The University of Winnipeg



Searching for the nature of dark matter

Head shot of Evan McDonough

Evan McDonough

With the help of a Discovery Grant from the Natural Sciences and Engineering Research Council of Canada (NSERC), The University of Winnipeg’s Dr. Evan McDonough is looking to answer a question that has long puzzled the scientific community: what is dark matter?

McDonough, an assistant professor in the Physics department whose specialization is the intersection of cosmology and particle physics, specifically the earliest moments of the universe, is part of a young generation of people attempting to find new solutions to this old problem. McDonough hopes to use experience, expertise, and skills honed as a research scientist at Brown University, the Massachusetts Institute of Technology (MIT), and the University of Chicago and apply them in a way that will allow for the kind of discovery that eluded prior generations.

“One of the fascinating open questions is the nature of dark matter: Is it a conventional particle like the Higgs boson? Or is it maybe a fluid, itself comprised of an astronomical number of nearly massless (`ultralight’) particles? Or on the other hand, is dark matter in fact a population of black holes?” McDonough said. “To answer these questions is to identify the nature of dark matter. I’m hopeful we can do that with the next generation experiments, as they come online and start taking data in the coming years.”

McDonough, a prolific researcher and publisher in his short time at UWinnipeg, has recently completed papers on what he referred to as these “two separate streams” of dark matter.

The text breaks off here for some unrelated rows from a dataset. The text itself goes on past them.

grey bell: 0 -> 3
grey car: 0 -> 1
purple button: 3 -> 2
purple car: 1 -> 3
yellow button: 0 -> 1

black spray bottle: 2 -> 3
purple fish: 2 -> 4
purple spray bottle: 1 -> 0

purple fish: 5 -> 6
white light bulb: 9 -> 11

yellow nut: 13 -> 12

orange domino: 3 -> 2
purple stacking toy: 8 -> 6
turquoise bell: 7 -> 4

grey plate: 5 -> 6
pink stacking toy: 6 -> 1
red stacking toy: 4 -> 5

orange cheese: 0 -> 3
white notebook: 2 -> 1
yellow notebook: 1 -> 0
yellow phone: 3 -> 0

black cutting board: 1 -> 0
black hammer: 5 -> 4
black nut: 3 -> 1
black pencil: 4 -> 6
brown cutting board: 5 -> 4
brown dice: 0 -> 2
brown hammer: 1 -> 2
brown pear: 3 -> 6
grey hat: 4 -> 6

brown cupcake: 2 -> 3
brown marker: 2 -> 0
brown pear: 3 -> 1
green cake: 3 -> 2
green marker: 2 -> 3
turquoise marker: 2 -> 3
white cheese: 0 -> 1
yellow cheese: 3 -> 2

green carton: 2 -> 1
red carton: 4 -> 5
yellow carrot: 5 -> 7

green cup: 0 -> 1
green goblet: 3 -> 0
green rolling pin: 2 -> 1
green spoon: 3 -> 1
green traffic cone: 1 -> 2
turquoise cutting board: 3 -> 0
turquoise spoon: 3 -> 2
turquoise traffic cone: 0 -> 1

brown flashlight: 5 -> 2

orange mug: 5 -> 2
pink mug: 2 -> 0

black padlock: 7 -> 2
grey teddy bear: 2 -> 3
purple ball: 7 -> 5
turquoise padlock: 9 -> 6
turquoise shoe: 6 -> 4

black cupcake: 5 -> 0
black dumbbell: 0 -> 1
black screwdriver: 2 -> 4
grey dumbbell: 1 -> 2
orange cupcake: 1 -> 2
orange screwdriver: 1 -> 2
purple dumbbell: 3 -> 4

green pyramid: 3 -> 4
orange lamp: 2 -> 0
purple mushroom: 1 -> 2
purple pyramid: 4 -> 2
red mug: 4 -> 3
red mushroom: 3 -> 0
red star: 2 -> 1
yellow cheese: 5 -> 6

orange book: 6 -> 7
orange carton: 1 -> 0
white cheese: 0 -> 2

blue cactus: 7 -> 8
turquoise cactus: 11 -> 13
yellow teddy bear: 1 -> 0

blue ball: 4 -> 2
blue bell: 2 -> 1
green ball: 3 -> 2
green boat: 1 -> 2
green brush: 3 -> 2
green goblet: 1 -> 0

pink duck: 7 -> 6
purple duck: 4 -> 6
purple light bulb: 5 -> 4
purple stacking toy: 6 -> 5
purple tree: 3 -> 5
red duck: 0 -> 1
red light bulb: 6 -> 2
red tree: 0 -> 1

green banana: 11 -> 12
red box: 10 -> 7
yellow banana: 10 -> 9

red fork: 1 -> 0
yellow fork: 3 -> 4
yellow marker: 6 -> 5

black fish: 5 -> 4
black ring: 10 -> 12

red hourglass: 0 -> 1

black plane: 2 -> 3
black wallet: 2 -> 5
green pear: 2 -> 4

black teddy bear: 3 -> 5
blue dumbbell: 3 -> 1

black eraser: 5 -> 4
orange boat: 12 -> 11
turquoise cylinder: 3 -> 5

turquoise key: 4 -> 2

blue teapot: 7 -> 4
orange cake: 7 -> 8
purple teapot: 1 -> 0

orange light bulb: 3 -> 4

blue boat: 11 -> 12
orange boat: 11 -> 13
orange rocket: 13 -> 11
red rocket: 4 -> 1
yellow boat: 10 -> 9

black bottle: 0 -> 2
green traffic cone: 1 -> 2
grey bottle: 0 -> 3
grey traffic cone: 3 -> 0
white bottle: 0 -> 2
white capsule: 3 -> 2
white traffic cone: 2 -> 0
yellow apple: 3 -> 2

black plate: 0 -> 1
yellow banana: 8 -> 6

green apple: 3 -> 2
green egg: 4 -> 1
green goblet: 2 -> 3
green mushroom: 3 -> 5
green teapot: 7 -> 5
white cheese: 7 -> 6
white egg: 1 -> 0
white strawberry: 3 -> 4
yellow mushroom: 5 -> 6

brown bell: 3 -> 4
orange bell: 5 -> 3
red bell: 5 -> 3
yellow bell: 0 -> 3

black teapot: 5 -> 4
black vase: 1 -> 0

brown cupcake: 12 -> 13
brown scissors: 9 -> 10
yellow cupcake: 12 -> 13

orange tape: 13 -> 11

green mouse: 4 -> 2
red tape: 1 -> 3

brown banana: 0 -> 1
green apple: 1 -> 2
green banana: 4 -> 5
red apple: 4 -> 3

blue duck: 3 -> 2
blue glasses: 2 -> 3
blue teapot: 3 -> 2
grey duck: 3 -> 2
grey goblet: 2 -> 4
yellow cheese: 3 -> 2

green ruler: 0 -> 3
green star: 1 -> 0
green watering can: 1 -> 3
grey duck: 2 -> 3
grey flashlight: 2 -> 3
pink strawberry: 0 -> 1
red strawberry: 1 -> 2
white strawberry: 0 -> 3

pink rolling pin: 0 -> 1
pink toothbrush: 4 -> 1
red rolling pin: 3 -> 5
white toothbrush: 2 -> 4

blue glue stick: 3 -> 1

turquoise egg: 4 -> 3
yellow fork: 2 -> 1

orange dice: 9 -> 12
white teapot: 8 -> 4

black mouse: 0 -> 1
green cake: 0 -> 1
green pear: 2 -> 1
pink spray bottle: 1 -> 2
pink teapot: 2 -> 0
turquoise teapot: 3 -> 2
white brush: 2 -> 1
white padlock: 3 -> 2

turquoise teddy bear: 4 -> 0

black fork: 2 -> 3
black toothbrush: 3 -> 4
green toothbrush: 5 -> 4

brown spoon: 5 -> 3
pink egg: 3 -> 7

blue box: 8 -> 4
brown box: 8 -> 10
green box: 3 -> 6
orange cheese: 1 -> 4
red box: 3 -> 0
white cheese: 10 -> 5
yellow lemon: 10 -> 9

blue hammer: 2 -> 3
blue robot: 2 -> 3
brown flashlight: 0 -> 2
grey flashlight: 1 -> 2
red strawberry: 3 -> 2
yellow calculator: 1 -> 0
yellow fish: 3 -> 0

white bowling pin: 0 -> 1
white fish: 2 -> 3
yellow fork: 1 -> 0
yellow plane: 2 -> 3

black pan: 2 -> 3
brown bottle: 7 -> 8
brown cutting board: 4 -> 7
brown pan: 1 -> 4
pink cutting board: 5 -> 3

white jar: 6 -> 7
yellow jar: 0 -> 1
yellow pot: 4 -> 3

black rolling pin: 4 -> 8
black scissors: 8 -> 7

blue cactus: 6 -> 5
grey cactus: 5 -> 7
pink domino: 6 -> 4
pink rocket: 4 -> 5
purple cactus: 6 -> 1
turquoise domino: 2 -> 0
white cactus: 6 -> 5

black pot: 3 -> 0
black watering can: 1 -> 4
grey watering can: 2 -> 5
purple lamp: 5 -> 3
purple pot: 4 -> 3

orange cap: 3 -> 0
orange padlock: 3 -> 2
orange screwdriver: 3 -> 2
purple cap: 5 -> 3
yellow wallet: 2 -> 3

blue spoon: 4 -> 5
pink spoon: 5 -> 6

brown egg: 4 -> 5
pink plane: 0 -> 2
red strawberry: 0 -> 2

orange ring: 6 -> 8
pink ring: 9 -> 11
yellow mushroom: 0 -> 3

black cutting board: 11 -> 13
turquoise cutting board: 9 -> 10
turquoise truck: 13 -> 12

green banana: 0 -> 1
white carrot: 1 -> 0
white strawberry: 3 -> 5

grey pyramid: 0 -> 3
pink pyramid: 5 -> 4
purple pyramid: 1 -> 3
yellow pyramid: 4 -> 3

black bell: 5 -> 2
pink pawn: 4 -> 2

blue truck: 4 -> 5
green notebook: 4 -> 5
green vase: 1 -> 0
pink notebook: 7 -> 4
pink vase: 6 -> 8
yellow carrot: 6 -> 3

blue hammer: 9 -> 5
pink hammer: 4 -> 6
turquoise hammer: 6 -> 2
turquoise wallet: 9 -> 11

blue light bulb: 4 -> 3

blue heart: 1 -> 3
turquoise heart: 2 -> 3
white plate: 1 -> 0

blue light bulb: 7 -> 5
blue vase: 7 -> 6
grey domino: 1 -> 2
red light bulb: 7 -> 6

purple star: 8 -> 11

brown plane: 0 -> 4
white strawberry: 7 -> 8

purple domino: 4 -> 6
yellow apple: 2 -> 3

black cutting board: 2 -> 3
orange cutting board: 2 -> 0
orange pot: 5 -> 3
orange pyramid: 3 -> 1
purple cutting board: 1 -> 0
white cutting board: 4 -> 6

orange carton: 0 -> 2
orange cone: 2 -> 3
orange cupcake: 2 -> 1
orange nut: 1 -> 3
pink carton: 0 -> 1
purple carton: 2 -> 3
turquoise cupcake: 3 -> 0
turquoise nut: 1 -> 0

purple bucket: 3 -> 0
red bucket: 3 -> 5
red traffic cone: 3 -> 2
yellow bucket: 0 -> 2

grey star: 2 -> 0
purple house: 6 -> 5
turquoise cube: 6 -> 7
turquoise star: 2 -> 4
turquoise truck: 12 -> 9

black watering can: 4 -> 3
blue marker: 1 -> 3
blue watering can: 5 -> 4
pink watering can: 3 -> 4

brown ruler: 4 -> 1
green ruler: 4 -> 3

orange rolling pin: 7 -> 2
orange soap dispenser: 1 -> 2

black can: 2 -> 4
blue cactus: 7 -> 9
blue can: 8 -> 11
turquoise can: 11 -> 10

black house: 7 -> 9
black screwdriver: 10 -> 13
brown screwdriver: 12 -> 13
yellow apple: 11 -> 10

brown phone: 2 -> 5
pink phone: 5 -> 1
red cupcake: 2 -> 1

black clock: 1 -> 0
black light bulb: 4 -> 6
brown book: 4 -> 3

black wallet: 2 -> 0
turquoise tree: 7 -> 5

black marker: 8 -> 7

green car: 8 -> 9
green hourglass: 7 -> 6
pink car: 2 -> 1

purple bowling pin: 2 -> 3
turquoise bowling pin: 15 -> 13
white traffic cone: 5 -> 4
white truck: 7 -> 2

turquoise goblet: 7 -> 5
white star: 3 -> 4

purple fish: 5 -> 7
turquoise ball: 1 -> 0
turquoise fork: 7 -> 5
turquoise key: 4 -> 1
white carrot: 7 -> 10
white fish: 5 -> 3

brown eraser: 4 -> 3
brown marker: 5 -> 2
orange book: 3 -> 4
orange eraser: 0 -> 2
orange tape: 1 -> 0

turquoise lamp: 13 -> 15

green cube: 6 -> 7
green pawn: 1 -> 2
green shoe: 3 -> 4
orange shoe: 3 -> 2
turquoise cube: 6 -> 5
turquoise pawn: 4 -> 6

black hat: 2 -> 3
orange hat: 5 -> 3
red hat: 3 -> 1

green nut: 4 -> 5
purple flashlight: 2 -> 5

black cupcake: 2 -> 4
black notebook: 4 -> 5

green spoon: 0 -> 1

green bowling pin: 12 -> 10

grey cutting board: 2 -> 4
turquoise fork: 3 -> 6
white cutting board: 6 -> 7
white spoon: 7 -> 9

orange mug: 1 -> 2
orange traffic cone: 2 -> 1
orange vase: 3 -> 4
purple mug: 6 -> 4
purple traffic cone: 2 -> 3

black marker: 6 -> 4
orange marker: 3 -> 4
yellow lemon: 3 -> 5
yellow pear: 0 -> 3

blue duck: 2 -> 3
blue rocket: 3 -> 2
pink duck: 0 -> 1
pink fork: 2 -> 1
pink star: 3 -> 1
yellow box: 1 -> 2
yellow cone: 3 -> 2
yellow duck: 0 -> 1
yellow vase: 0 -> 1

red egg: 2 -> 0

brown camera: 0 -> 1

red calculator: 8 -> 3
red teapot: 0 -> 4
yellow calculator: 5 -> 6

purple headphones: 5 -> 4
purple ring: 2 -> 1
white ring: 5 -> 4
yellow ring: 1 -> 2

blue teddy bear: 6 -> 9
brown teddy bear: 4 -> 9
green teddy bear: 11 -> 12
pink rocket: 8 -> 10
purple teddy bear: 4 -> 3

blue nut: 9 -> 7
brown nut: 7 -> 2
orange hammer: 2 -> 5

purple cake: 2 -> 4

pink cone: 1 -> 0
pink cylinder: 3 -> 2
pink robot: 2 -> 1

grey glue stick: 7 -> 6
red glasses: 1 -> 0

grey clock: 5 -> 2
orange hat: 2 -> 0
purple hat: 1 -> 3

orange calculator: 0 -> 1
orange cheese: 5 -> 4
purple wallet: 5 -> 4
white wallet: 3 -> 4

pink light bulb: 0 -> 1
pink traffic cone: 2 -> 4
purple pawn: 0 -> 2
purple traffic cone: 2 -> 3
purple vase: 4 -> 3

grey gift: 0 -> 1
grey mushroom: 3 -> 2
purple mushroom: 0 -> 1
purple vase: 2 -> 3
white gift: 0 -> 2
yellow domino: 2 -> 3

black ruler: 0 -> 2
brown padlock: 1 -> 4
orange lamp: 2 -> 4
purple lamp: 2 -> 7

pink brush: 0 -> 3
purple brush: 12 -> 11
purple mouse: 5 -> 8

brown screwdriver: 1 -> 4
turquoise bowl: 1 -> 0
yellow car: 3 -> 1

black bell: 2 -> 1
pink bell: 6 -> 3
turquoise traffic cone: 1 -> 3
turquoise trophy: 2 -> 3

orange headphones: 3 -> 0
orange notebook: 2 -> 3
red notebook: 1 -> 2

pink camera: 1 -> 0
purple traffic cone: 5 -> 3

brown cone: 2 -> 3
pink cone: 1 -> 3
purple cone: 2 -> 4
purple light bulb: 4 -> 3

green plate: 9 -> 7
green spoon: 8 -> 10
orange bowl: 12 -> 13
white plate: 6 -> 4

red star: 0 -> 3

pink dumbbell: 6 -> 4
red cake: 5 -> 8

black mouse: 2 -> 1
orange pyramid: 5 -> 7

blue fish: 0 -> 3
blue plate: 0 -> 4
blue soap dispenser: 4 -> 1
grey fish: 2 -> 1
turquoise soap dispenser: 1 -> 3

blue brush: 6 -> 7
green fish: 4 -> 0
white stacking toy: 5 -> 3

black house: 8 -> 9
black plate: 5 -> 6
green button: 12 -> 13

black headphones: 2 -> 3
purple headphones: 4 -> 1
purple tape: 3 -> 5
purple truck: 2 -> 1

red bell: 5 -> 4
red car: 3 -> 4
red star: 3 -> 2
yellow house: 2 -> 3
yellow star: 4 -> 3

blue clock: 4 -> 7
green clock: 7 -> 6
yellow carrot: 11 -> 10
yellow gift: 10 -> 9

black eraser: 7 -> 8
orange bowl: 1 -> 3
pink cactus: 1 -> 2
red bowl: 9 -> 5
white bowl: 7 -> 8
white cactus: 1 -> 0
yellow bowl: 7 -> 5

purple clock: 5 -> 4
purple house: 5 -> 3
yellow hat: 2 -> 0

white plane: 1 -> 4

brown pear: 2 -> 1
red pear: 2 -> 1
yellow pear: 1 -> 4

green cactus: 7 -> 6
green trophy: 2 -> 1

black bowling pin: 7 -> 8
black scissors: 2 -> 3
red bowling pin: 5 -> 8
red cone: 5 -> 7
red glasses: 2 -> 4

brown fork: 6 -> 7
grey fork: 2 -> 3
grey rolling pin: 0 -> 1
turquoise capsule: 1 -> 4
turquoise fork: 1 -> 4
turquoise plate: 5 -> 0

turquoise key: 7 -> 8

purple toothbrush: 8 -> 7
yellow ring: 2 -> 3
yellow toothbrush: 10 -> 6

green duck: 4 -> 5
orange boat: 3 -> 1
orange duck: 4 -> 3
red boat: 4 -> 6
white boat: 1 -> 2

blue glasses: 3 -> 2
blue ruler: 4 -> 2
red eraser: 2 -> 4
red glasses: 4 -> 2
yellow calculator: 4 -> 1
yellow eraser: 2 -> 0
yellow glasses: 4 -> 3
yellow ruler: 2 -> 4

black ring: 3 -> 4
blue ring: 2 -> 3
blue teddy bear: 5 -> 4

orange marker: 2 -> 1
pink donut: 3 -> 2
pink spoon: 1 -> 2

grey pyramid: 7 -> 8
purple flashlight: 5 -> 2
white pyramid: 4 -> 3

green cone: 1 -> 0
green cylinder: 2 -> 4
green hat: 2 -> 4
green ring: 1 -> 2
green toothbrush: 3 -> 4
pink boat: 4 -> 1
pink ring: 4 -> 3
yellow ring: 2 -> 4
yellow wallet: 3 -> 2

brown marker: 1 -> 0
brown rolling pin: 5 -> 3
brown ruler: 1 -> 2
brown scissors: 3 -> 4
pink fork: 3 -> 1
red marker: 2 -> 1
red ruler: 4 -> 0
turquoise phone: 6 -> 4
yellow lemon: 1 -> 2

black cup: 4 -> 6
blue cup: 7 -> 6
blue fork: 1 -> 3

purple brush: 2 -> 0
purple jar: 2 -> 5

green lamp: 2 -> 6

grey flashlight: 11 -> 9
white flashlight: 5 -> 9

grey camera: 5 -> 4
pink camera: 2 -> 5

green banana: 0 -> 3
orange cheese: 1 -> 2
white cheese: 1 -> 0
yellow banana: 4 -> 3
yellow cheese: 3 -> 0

Primordial Black Holes from Multifield Inflation with Nonminimal Couplings, written in collaboration with researchers at MIT, focuses on extremely heavy dark matter candidate, which is the possibility of dark matter “particle” is in fact a black hole, while Ultra-Light Pion and Baryon WIMPzilla Dark Matter concerns itself with what is referred to ultralight dark regime, where the particles collectively behave as a fluid. But this research only begins to scratch the surface of what McDonough wants to accomplish.

“We know that there’s five times more matter in our universe than we can actually see,” he said. “If you look at the stars and you count up the amount of mass that should be in our universe based upon that, you get only a small fraction of the mass that we know must be there – to a fantastic degree of accuracy and precision from many different experiments. The task at hand is to learn more about dark matter than its mere existence – a great place to start is seeking out the nature of dark matter; as a particle or something more exotic.”

In the near future, it’s McDonough’s goal not to focus his efforts on one specific model pertaining to dark matter but understand the theory of classes of models and provide sweeping insight into the nature of dark matter.

“Is dark matter a black hole? This is a question we should be able to address without recourse to one specific model realization. Is dark matter an extremely light particle that behaves as a fluid? This too makes generic predictions, in addition to the features any one particular model,’” he explained. “My goal is to develop the theory of the extremes and to unify predictions of specific models. The breadth and depth of research here at UWinnipeg and in the province of Manitoba make this the perfect place for me to do so.”